夜に女が一人でいると、本当にいろいろ物騒だ。親切そうだが、顔つきが下心丸出しだ。
クラウドは会釈するのも止め、無言で窓の外を見た。
後ろの方にいたソルジャーが、さりげなく背後に回ってきたのが窓ガラスに映る。
ナンパ男達は引っ込んだ。魔晄の目を隠していても、さすがにうっそりとしたソルジャーの剣呑さは伝わるものらしい。
次のバス停を知らせる音声が流れ、クラウドはボタンを押した。角を一つ曲がると、にぎやかな繁華街のネオンが一気に目に入る。一つ目をしばたたかせ、クラウドはバスから降りる。
バス内のソルジャーはもう一つ先で降りる予定だ。ここからは別のソルジャーがついてくるはずだ。
クラウドはおっかなびっくりで人混みの絶えない街路を進んでいく。
(……ミッドガルってこんな場所だったんだ…)
今更ながら、妙な心持ちになった。
建ち並ぶビルに派手な看板、色とりどりのネオンライト。明るいディスプレイにはいろんな商品が並び、道行く人々の購買欲を呷る。

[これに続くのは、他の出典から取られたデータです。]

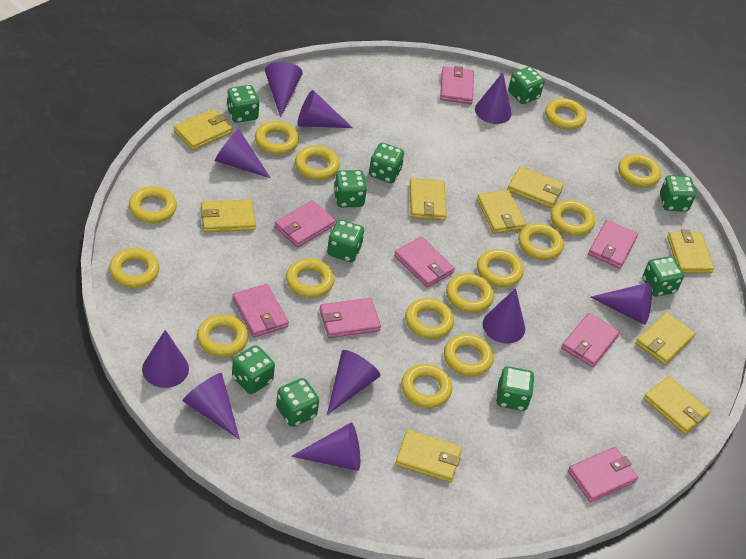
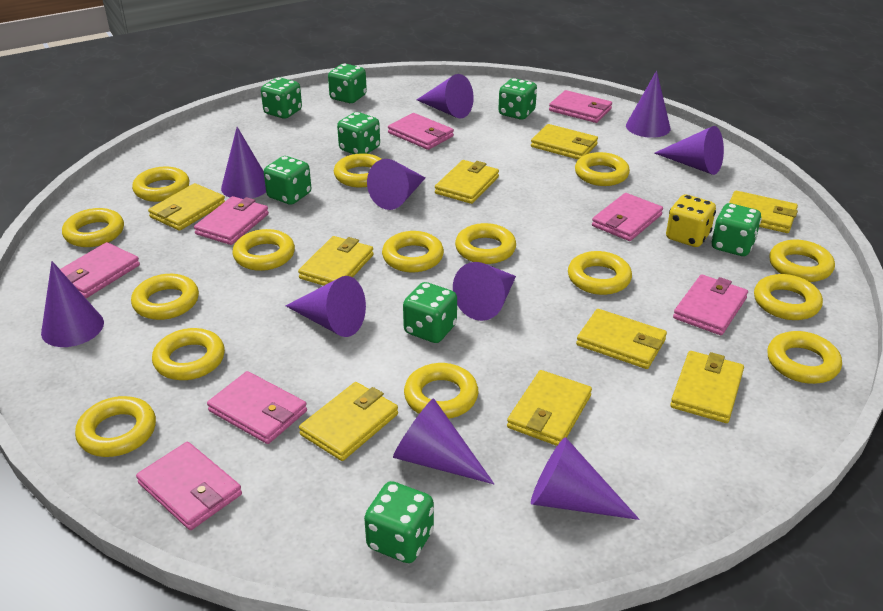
green dice: 10 -> 8
yellow dice: 0 -> 1

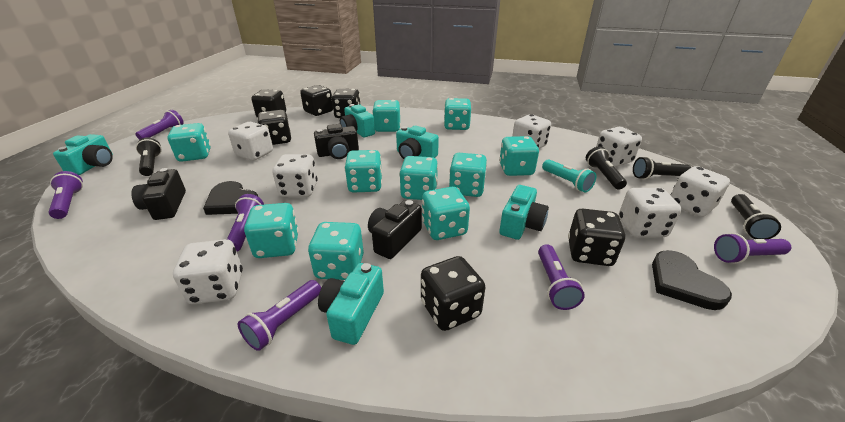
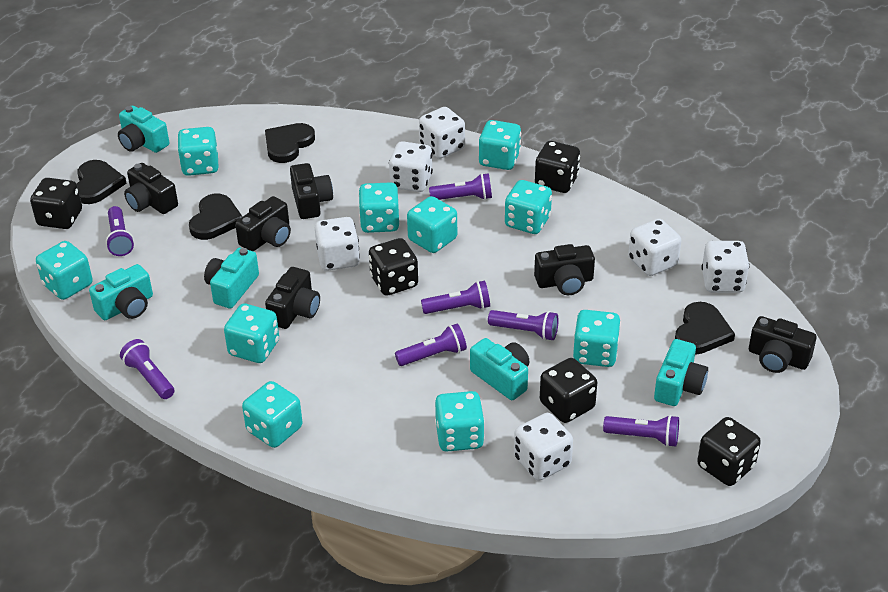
black camera: 3 -> 6
black dice: 6 -> 5
black flashlight: 4 -> 0
black heart: 2 -> 4
purple flashlight: 6 -> 7
turquoise flashlight: 1 -> 0
white dice: 7 -> 6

様々な場所から違う曲調の音楽が流れ、それに客引きの大声や女性の高い笑い声も混じる。路地を覗けば、そこは暗闇。ごちゃごちゃと捨て置かれた箱やビンの合間に座り込んだ人間や、抱き合う男女の姿も見える。
最初は物珍しくあちこちを覗きながら歩いていたクラウドは、徐々に気分が悪くなってきた。もともと田舎育ちで人混みには慣れていないし、大音響にも免疫がない。何より空気が濁って重苦しい。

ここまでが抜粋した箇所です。